When a SCHED_RR task exhausts its timeslice, any other real-time processes at its priority are scheduled round-robin. The timeslice is used to allow only rescheduling of same-priority processes.
As with SCHED_FIFO, a higher-priority process always immediately preempts a lower-priority one, and a lower-priority process can never preempt a SCHED_RR task, even if its timeslice is exhausted.

Both real-time scheduling policies implement static priorities. The kernel does not calculate dynamic priority values for real-time tasks. This ensures that a real-time process at a given priority always preempts a process at a lower priority.

Two types of real-time behavior exists:

Soft real-time, meaning that the kernel tries to schedule applications within timing deadlines, but the kernel does not promise to always achieve these goals.
Hard real-time systems are guaranteed to meet any scheduling requirements within certain limits.

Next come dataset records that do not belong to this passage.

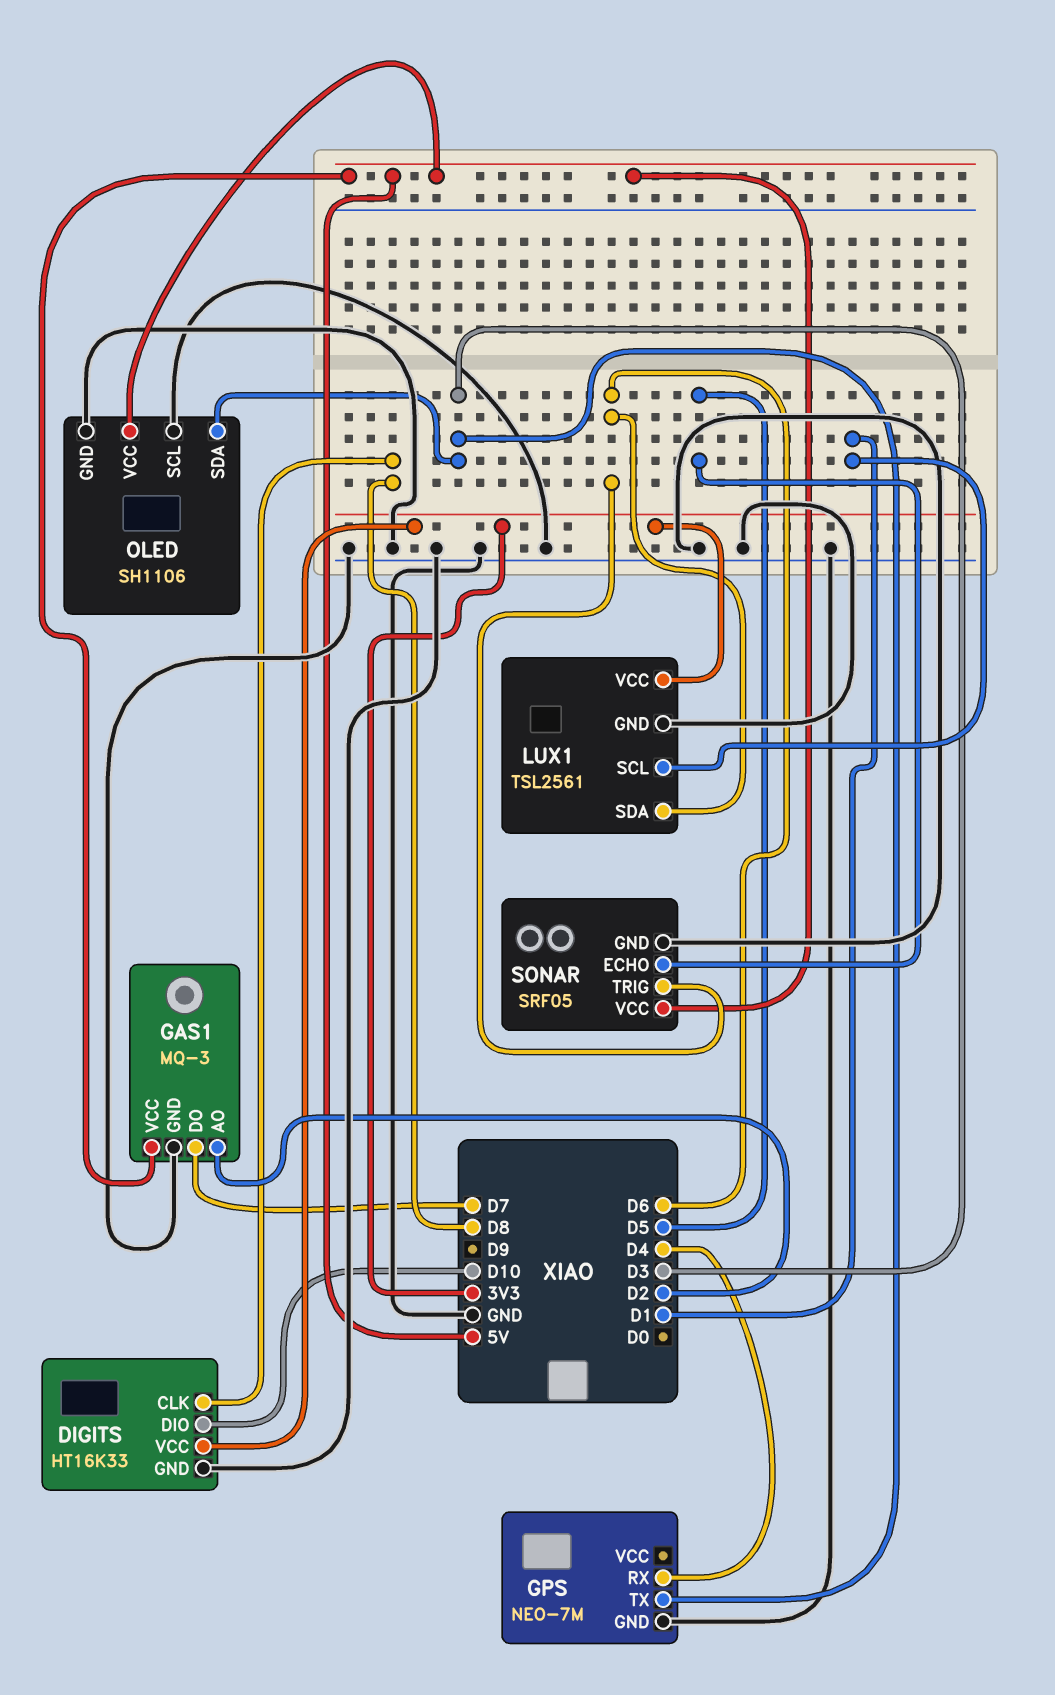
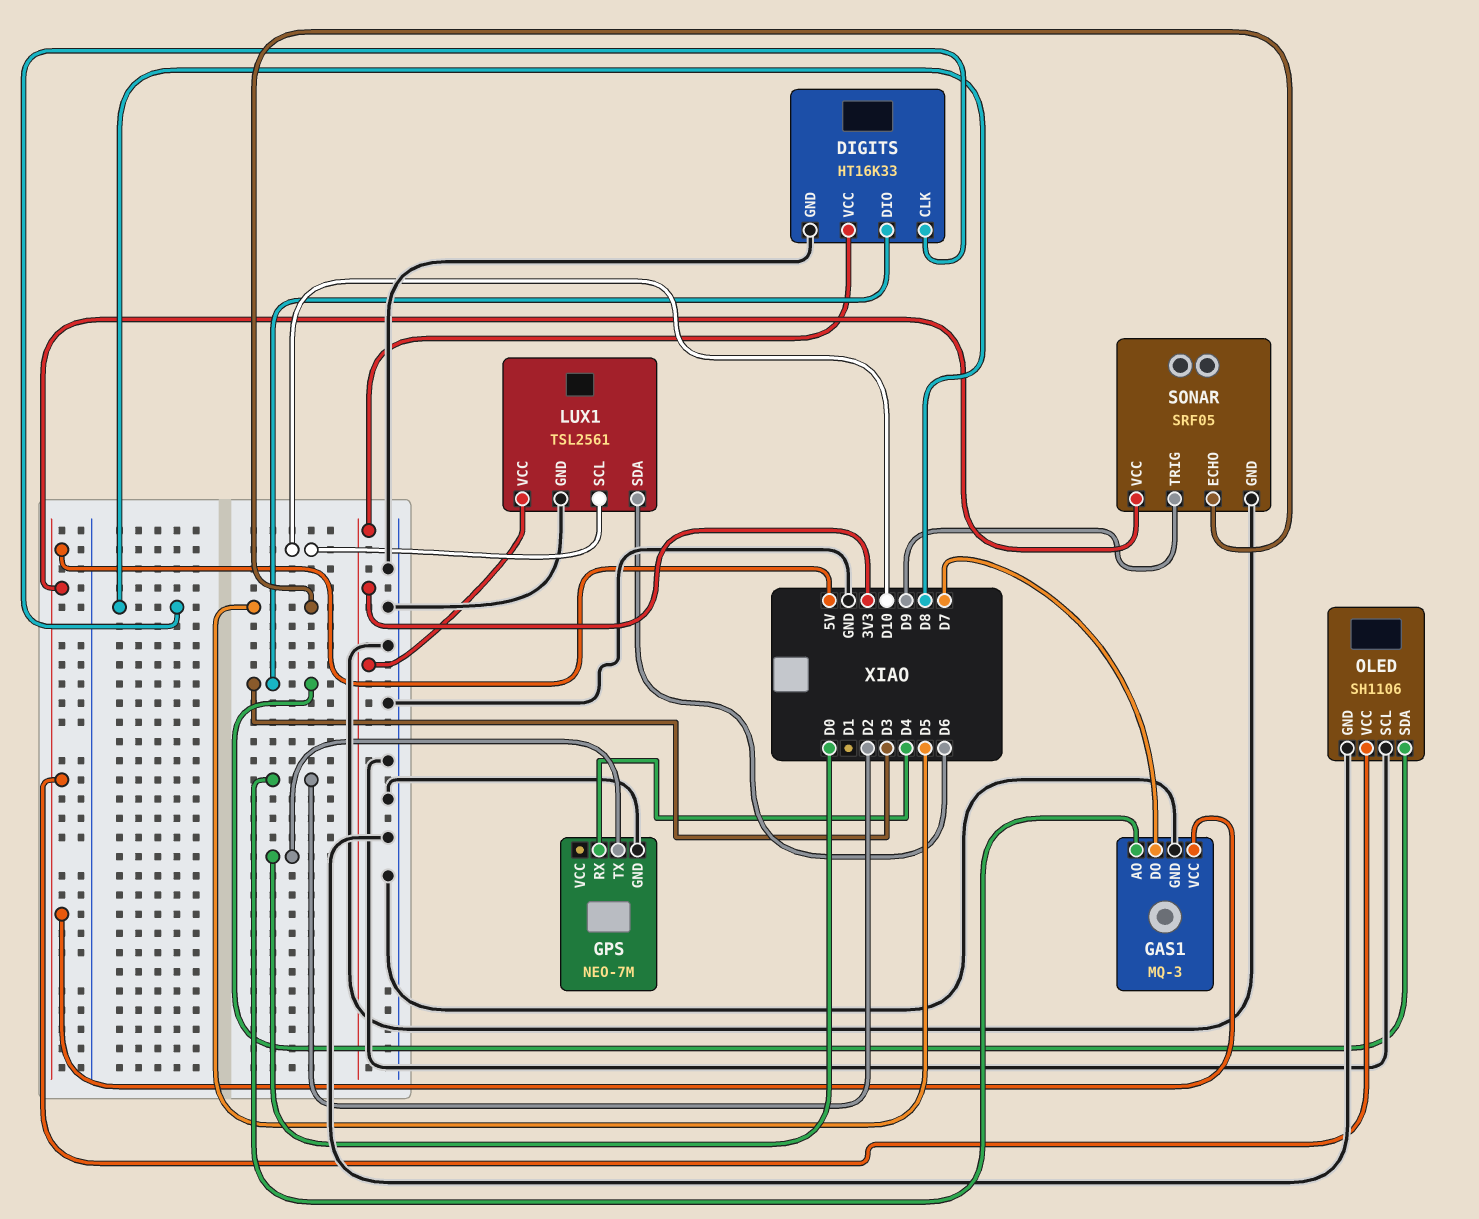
DIGITS pin DIO: D10 -> D3
GPS pin TX: D3 -> D0
LUX1 pin SCL: D1 -> D10
SONAR pin TRIG: D6 -> D9

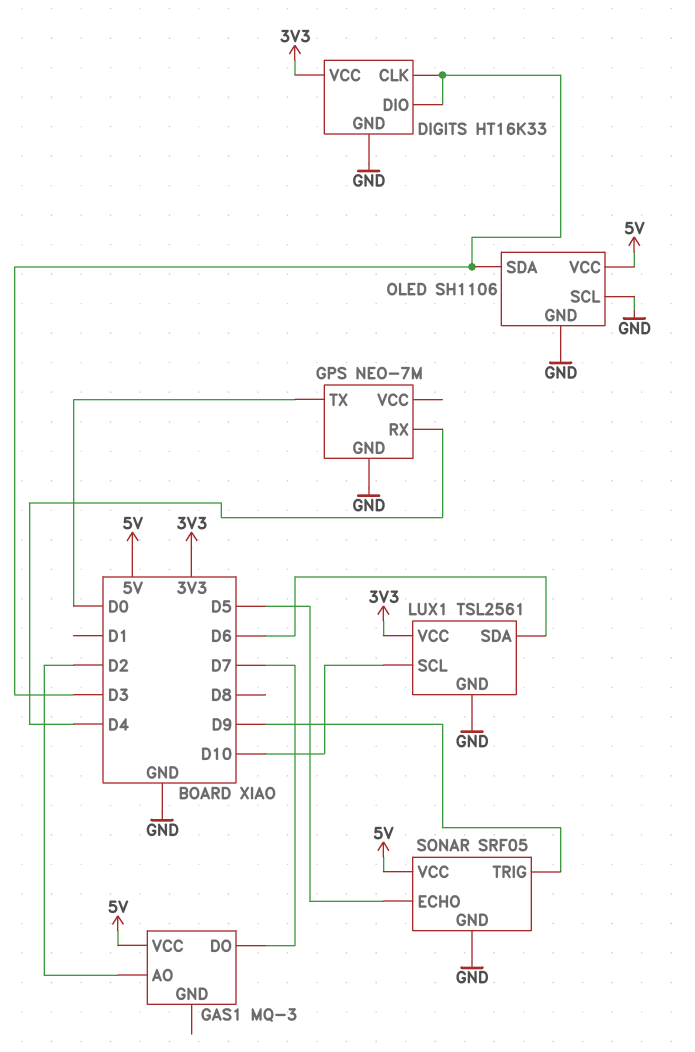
DIGITS pin CLK: D8 -> D3
GAS1 pin GND: GND -> none

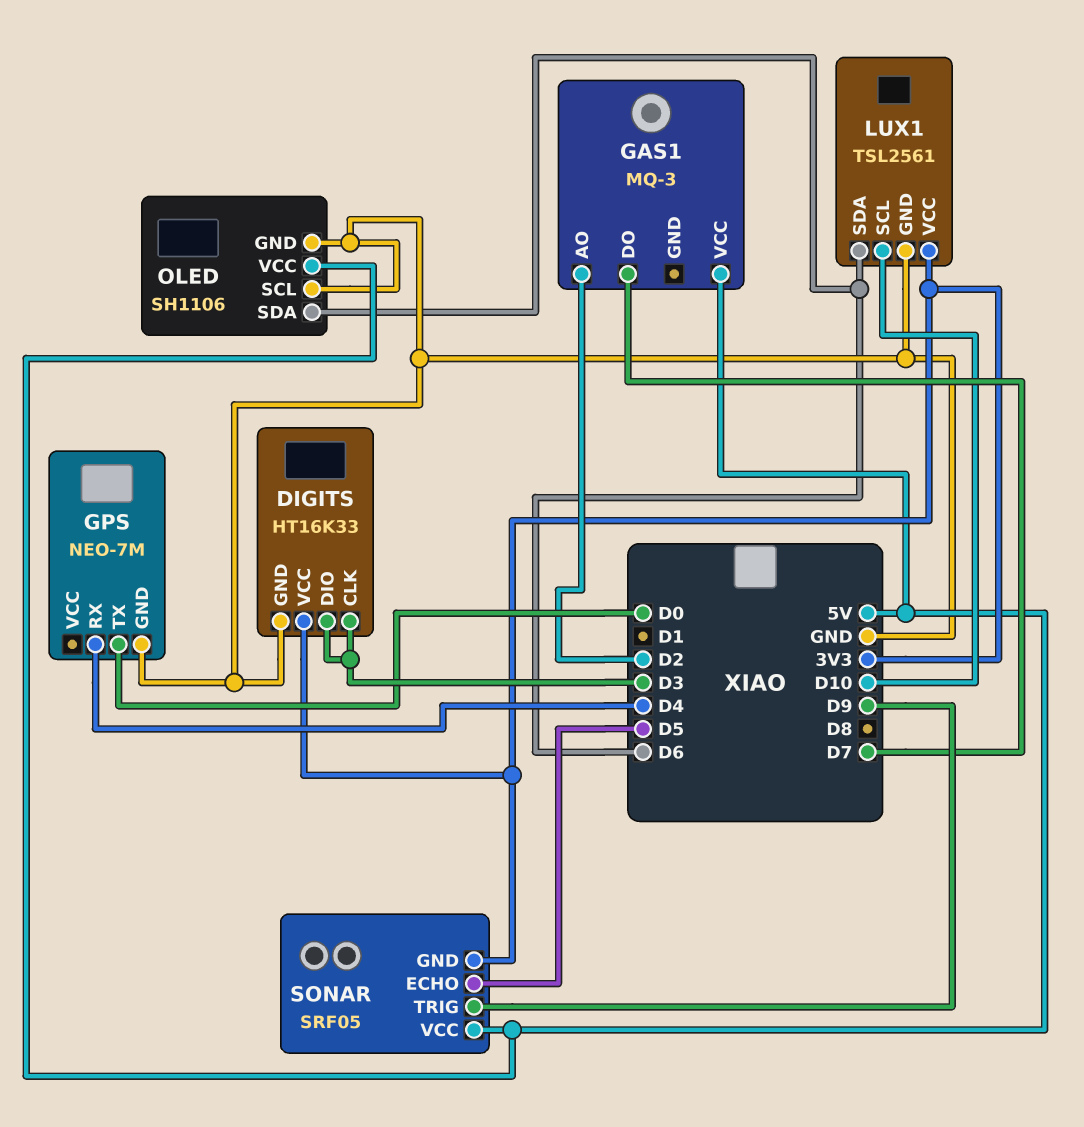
OLED pin SDA: D3 -> D6
SONAR pin GND: GND -> 3V3

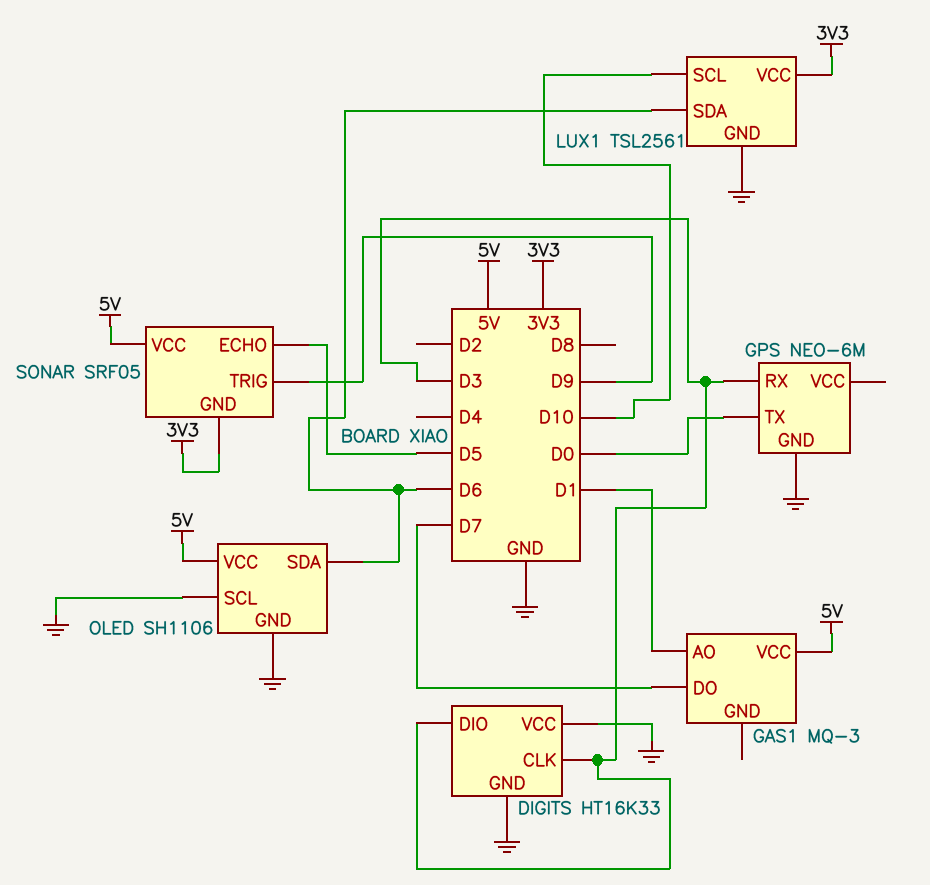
DIGITS pin VCC: 3V3 -> GND
GAS1 pin AO: D2 -> D1
GPS: NEO-7M -> NEO-6M
GPS pin RX: D4 -> D3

The real-time scheduling policies in Linux provide soft real-time behavior. Linux makes no guarantees on the capability to schedule real-time tasks. Despite not having a design that guarantees hard real-time behavior, the real-time scheduling performance in Linux is quite good.

Real-time priorities range inclusively from 0 to MAX_RT_PRIO - 1. By default, this range is 0 to 99, since MAX_RT_PRIO is 100. This priority space is shared with the nice values of SCHED_NORMAL tasks. They use the space from MAX_RT_PRIO to (MAX_RT_PRIO + 40). By default, this means the –20 to +19 nice range maps directly onto the priority space from 100 to 139.

Default priority ranges:

0 to 99: real-time priorities.
100 to 139: normal priorities.

Linux provides a family of system calls for the management of scheduler parameters. These system calls allow manipulation of process priority, scheduling policy, and processor affinity, as well as provide an explicit mechanism to yield the processor to other tasks.